Projectleider Aangenent vertelt waarom dit project goed bij Eindhoven Engine past: “Bij ASML weten we dat je dit soort technologie niet alleen moet ontwikkelen. Met vraagstukken over materiaalkunde, elektronica, mechatronica en sensortechnologie is het erg belangrijk dat je de experts uit verschillende vakgroepen samenbrengt. Het liefst fysiek samen, zodat je snel kunt itereren naar een prototype. Bij Eindhoven Engine verwachten we dat de multidisciplinaire aanpak en co-locatie het verschil maken.”

Kick-off voor Eindhoven Engine

Hoewel Eindhoven Engine al enige tijd warmdraait, wordt het officiële startschot pas op maandagmiddag 15 april gegeven middels een kick-off-meeting in het Auditorium. Na inleidende praatjes van collegevoorzitter Jan Mengelers en Engine-boegbeeld Maarten Steinbuch, zal die middag een creatieve sessie plaatsvinden onder leiding van TU/e-alumnus en beroepsoptimist Rudy van Beurden. Deze sessie, die een indruk moet geven van de dynamiek waar de initiatiefnemers van Eindhoven Engine naar streven, wordt ondersteund door de technologie van Changing Perspectives, een uitvinding van een andere alumnus: Philémonne Jaasma.

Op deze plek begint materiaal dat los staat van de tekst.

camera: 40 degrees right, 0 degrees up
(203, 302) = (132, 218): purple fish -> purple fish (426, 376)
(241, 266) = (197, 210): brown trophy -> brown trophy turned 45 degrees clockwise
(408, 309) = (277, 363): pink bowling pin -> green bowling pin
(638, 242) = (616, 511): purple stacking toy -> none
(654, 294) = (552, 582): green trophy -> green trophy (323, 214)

“Deze sessie noemen we de Engine Experience”, licht Engine-directeur Clement Goossens toe. “We zullen een twintigtal interactieve tafeltjes neerzetten, waarop groepjes van deelnemers kunnen schuiven met speciale tokens, die elk een bepaald middel representeren, bijvoorbeeld geld, of menskracht. Wat er op elk van die tafeltjes wordt gedaan, wordt direct op een groot scherm geprojecteerd, waardoor die groepjes weer van elkaar kunnen leren.”

Ook is er een tech fair waar de betrokken bedrijven zich presenteren en getoond wordt aan welke projecten al gewerkt wordt binnen Eindhoven Engine. Het slotwoord is aan Wiebe Draijer, voormalig SER-voorzitter en huidig Rabobank-topman. Er worden zo’n driehonderd deelnemers verwacht voor de kick-off.